The No Surprises Act is federal legislation which took effect in January 2022. It was passed to address some rather egregious billing practices in the field. As we have discussed many times, when an individual is out-of-network, their insurance might provide very little protection. The insurer can reimburse according to its fee schedule, but the provider of the service has no limit on what they charge and the patient can be left with the difference which often resulted in a large, surprise medical bill.

The No Surprises Act was passed to recognize the essential difference in choosing an out-of-network physician or provider versus being innocently ensnared by a given situation outside of one’s control. The law applies to individual and group coverage and also provides some protection to the uninsured as discussed below. The legislation doesn’t apply to those on Medicare because the vast majority of physicians and other providers have a relationship with Medicare which limits their ability to balance bill patients.

Patients are routinely reminded to go to the “nearest facility” in an emergency and it is totally impractical in an emergency situation to verify if the nearest hospital is in-network. Even before the No Surprises Act, plans with no out-of-network benefit would process and pay on an emergency claim for an out-of-network provider, but it was not uncommon for the patient to receive a substantial bill for the difference in what the provider billed and what the insurance paid. The No Surprises Act limits the patient’s liability in such a situation to the plan’s in-network deductibles and copayment or coinsurance amounts. And the out-of-network facility or physician should bill the patient accordingly.

Another type of situation creating surprise medical bills resulted from various medical groups. Most commonly, anesthesiology, neonatology and emergency room physicians, chose to remain out-of-network to be able to balance bill patients when working in an in-network facility. Providers did this to preserve their ability to charge higher rates which is somewhat understandable but because the patient had no option to remain in-network, was a questionable practice. Further, this legislation would likely not have passed if providers had consistently maintained charges at a reasonable level.

As a result, the situation of choosing an in-network hospital and in-network surgeon but owing a large balance bill to an out-of-network anesthesiologist because there is no in-network anesthesia option, should no longer occur. Since this legislation has been in effect for well over a year now without much fanfare, we interpret that as a sign of a high degree of compliance with the legislation. Also, many states had state legislation in effect which preceded the federal legislation that already provided protection to those covered by fully insured products.

This legislation also helps the uninsured. Providers are obligated to extend good faith estimates of medical bills and notify patients of their billing protections and whom to contact in case of a dispute. There is also a mediation process should a patient dispute a charge.

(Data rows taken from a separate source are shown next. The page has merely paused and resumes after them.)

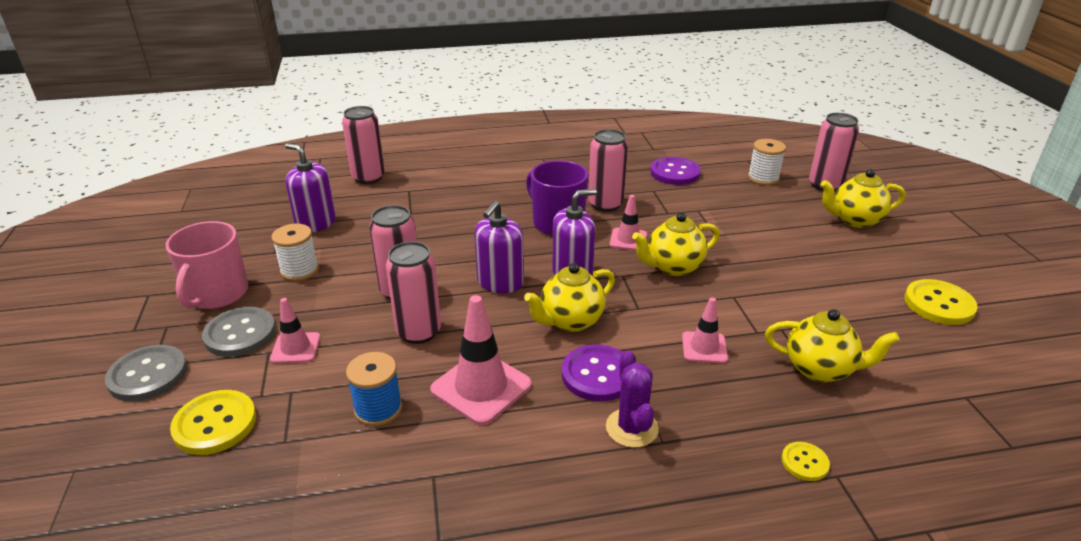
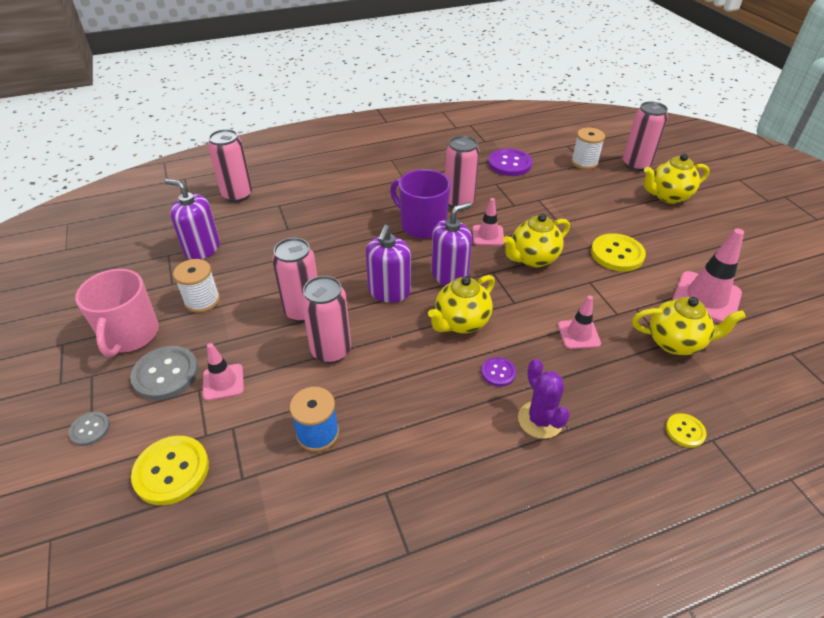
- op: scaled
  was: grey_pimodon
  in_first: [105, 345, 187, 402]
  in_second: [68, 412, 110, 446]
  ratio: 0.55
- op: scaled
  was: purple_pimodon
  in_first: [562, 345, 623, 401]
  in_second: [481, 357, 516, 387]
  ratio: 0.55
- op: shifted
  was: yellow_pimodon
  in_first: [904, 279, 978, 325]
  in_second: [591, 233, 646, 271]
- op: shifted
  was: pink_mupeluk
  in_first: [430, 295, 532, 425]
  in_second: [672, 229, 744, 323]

The No Surprises Act applies to air ambulance providers but not ground ambulance providers, at least for now. On the face of it, this seems questionable because so often ground ambulance charges are in dispute. However, Congress deliberately avoided including ground ambulance services because they are provided in so many different ways, through private for-profit companies, private nonprofits, and local government. Depending on where you live, ground ambulance charges are routinely disputed and in other locales, claims aren’t even submitted to insurance for those services, even for those with coverage.

In summary, the No Surprises Act is an important protection for consumers and there appears to be a high level of compliance with its requirements.